Cassius Instigating Brutus.

WILLIAM SHAKESPEARE.

Well, honour is the subject of my story.
I cannot tell what you and other men
Think of this life, but, for my single self,
I had as lief not be as live to be

In awe of such a thing as I myself.

I was born free as Cæsar; so were you:
We both have fed as well, and we can both
Endure the winter's cold as well as he :
For once, upon a raw and gusty day,

The troubled Tiber chafing with her shores,
Cæsar said to me, "Darest thou, Cassius, now
Leap in with me into this angry flood,
And swim to yonder point?" Upon the word,
Accoutred as I was, I plunged in.

And bade him follow: so indeed he did.
The torrent roar'd, and we did buffet it
With lusty sinews, throwing it aside.
And stemming it with hearts of controversy;
But ere we could arrive the point proposed,
Cæsar cried, "Help me, Cassius, or I sink!"

I, as Eneas our great ancestor

Did from the flames of Troy upon his shoulder

The old Anchises bear, so from the waves of Tiber

Did I the tired Cæsar: and this man

Is now become a god, and Cassius is

A wretched creature, and must bend his body

If Cæsar carelessly but nod on him.

He had a fever when he was in Spain,

And when the fit was on him, I did mark

How he did shake: 'tis true, this god did shake;
His coward lips did from their colour fly,

And that same eye whose bend doth awe the world
Did lose his lustre: I did hear him groan:

Ay, and that tongue of his that bade the Romans.
Mark him and write his speeches in their books,
Alas, it cried, "Give me some drink, Titinius,"
As a sick girl. Ye gods! it doth amaze me
A man of such a feeble temper should

So get the start of the majestic world
And bear the palm alone.

Why, man, he doth bestride the narrow world
Like a Colossus, and we petty men

Walk under his huge legs and peep about
To find ourselves dishonorable graves.

Men at some time are masters of their fates:
The fault, dear Brutus, is not in our stars,

But in ourselves, that we are underlings.

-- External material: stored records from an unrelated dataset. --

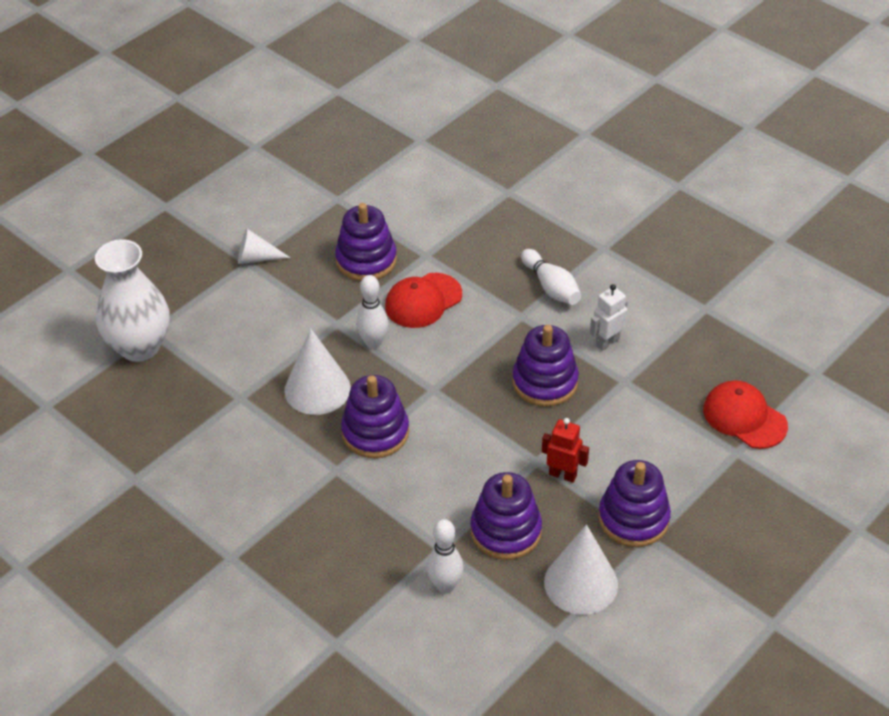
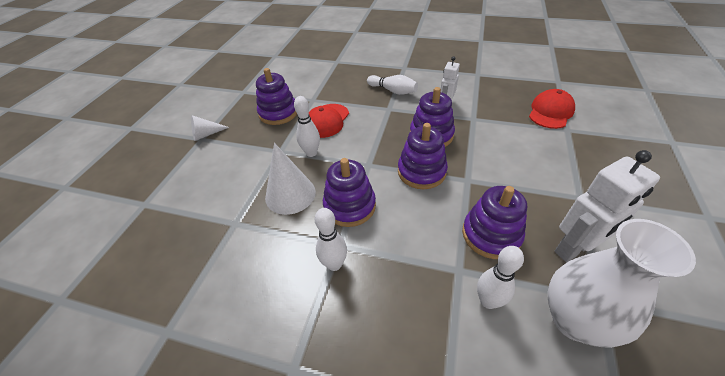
camera: 25 degrees left, 0 degrees up
(139, 347) = (137, 218): white vase -> white vase (574, 320)
(320, 487) = (334, 264): none -> white bowling pin
(563, 475) = (490, 181): red robot -> none
(581, 583) = (574, 249): white cone -> white robot
(633, 519) = (557, 189): purple stacking toy -> purple stacking toy (421, 172)
(744, 417) = (550, 112): red cap -> red cap turned 105 degrees clockwise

Brutus, and Cæsar: what should be in that Cæsar?
Why should that name be sounded more than yours?
Write them together, yours is as fair a name;
Sound them, it doth become the mouth as well;
Weigh them, it is as heavy; conjure with 'em,
Brutus will start a spirit as soon as Cæsar.
Now, in the names of all the gods at once,
Upon what meat doth this our Cæsar feed,

That he is grown so great? Age, thou art shamed!
Rome, thou hast lost the breed of noble bloods!
When went there by an age, since the great flood,
But it was famed with more than with one man?
When could they say till now that talk'd of Rome
That her wide walls encompass'd but one man?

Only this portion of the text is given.